In Mean encoding with feature engine, we do not need to keep the target variable in the training dataset.



In [47]:
# Let's split train and test set
X_train, X_test, y_train, y_test = train_test_split(
    ds[['Sex', 'Embarked', 'Survived']],  # this time we keep the target!!
    ds['Survived'],  # target
    test_size=0.3,  # percentage of observation in test set
    random_state=10)  # seed to ensure reproducibility

# let's print the shape
X_train.shape, X_test.shape

((623, 3), (268, 3))

In [48]:
# Create te Mean Encoder model
mean_enc = MeanEncoder(
    variables=[ 'Sex', 'Embarked'])

In [49]:
# Fit the model

mean_enc.fit(X_train, y_train)

MeanEncoder(variables=['Sex', 'Embarked'])

In [50]:
# let's observe te mean target value assigned to eac category 
mean_enc.encoder_dict_

{'Sex': {'female': 0.7433628318584071, 'male': 0.20151133501259447},
 'Embarked': {'C': 0.5614035087719298,
  'Missing': 1.0,
  'Q': 0.46153846153846156,
  'S': 0.34725274725274724}}

In [51]:
# print the variable's which the encoders will transform
mean_enc.variables_

['Sex', 'Embarked']

In [52]:
# Transform and print the result
X_train = mean_enc.transform(X_train)
X_test = mean_enc.transform(X_test)

In [53]:
X_train.head()

Unnamed: 0,Sex,Embarked,Survived
7,0.201511,0.347253,0
765,0.743363,0.347253,1
339,0.201511,0.347253,0
374,0.743363,0.347253,0
183,0.201511,0.347253,1


In [54]:
X_test.head()

Unnamed: 0,Sex,Embarked,Survived
590,0.201511,0.347253,0
131,0.201511,0.347253,0
628,0.201511,0.347253,0
195,0.743363,0.561404,1
230,0.743363,0.347253,1


### Note
1. If the argument variables is left to None, then the encoder will automatically identify all categorical variables.

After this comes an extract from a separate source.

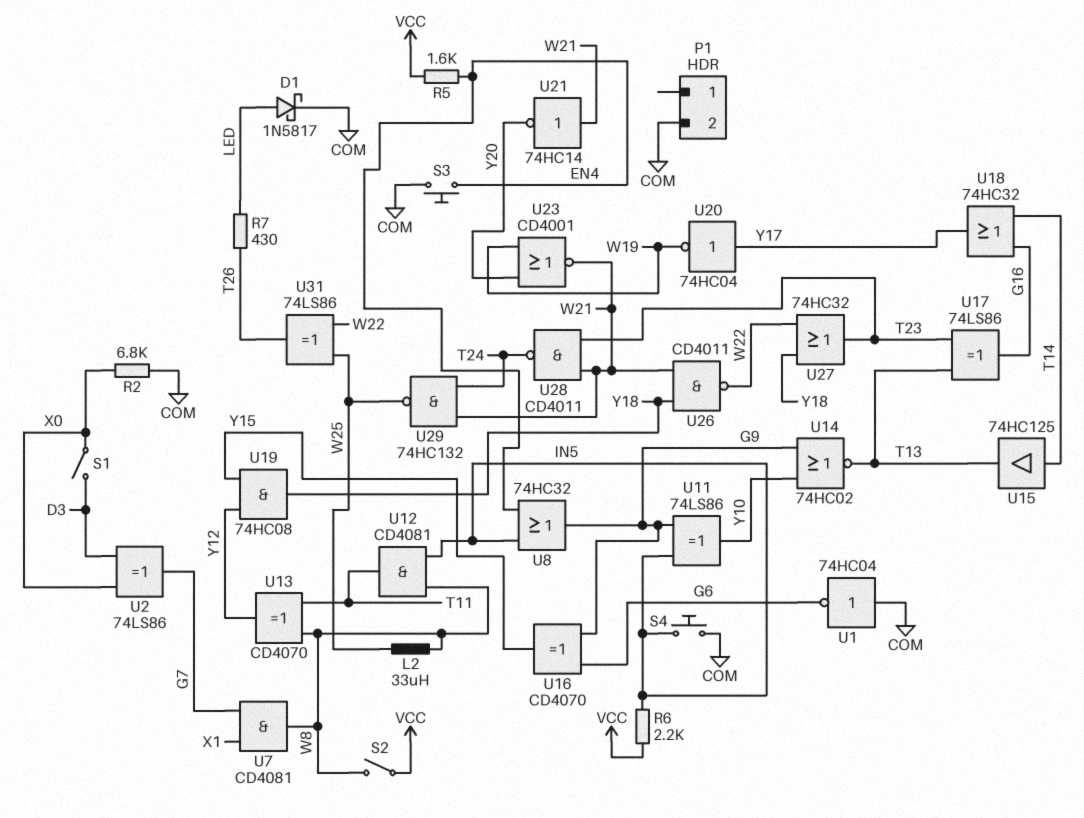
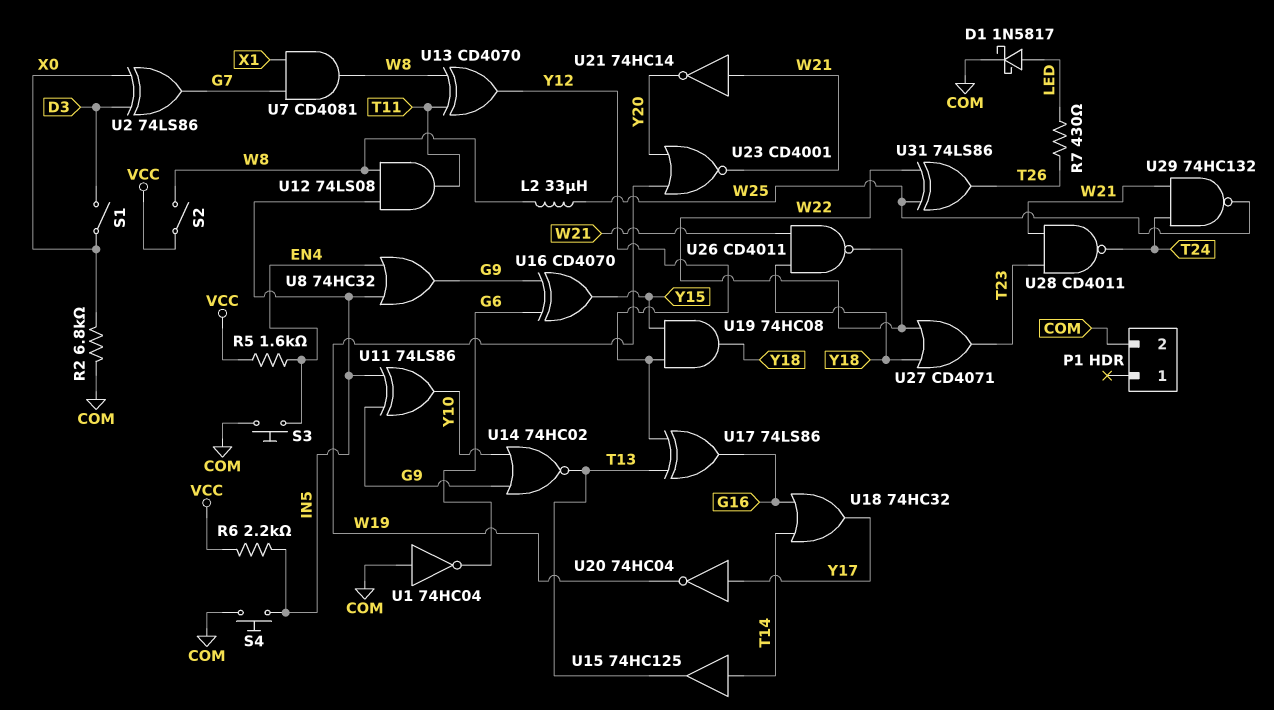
U12: AND CD4081 (in IN5, in W8, out T11) -> AND 74LS08 (in IN5, in W8, out T11)
U17: XOR 74LS86 (in T13, in T23, out G16) -> XOR 74LS86 (in T13, in Y12, out G16)
U27: OR 74HC32 (in W22, in Y18, out T23) -> OR CD4071 (in W22, in Y18, out T23)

2. The encoder will not encode numerical variables. So if some of your numerical variables are in fact categories, you will need to re-cast them as object before using the encoder.

3. If there is a label in the test set that was not present in the train set, the encoder will through and error, to alert you of this behaviour.

4. Replacing categorical labels with this code and method will generate missing values for categories present in the test set that were not seen in the training set. Therefore it is extremely important to handle rare labels before-hand.